Economic Cooperation Dialogue Highlights Need for Transport Corridors
25 April 2016
The Economic Cooperation Dialogue on Regional Connectivity and Border Special Development Zones in Eastern South Asia, jointly organized by the Government of Meghalaya (India), North Eastern Council, Government of India, and the United Nation Economic and Social Commission for Asia and the Pacific (UNESCAP), highlighted the importance of transport corridors to promote trade and economic cooperation in the region. The Dialogue, held on 25-26 April 2016 in Shillong, India, aimed to formulate an actionable policy agenda for improvement of border development through connectivity.
Developing transport corridors can turn constraints faced by the region's landlocked countries into opportunities, shared Dr.
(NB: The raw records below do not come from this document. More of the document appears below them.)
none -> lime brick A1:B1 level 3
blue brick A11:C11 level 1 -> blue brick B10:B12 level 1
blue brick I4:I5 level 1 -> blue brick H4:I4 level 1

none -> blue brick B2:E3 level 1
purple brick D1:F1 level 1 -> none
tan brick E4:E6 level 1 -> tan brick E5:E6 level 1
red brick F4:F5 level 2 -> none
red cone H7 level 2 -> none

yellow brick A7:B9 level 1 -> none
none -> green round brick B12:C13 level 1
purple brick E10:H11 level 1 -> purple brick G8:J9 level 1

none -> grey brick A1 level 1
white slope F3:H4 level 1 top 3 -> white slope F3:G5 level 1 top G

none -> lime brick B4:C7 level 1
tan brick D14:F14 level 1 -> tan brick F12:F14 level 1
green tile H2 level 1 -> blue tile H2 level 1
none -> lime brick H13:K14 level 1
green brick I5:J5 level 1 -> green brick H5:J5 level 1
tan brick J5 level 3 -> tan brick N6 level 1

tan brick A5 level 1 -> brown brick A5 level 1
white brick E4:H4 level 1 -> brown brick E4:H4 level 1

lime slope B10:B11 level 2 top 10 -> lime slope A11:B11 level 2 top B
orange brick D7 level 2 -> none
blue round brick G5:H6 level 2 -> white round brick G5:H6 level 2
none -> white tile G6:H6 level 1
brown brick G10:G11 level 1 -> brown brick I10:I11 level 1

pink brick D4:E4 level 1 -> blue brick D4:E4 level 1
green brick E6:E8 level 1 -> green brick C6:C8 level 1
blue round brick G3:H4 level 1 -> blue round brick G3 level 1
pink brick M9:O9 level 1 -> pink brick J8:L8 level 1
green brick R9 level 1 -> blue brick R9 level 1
Nagesh Kumar, Head, UNESCAP Subregional Office for South and South-West Asia.
The geographic contiguity of countries in the region—Bangladesh, Bhutan, India, Myanmar, and Nepal—was emphasized by Mr. Syed Muazzem Ali, Bangladesh High Commissioner in India. He reported how Bangladesh is working on establishing links with its neighbors, including restoring connectivity with India's North East. Railways and river connectivity are the least expensive and most ecological and economically viable options.
The need for good connectivity infrastructure to support the region's trade corridors was stressed by Mr. Mukul Sangma, Meghalaya Chief Minister, India, who highlighted potential contribution of India's northeastern states to the growth of countries in the region. He talked about India's proposal to develop 20 rivers—4 of which are connected to Meghalaya, with 2 on the India-Bangladesh border. Border economic zones along international borders can bring about growth and prosperity, according to the Chief Minister.
The Dialogue was attended by senior government officials, policy makers, representatives from the diplomatic community, subregional groupings, multilateral development banks, donors, business leaders, think-tanks and the media.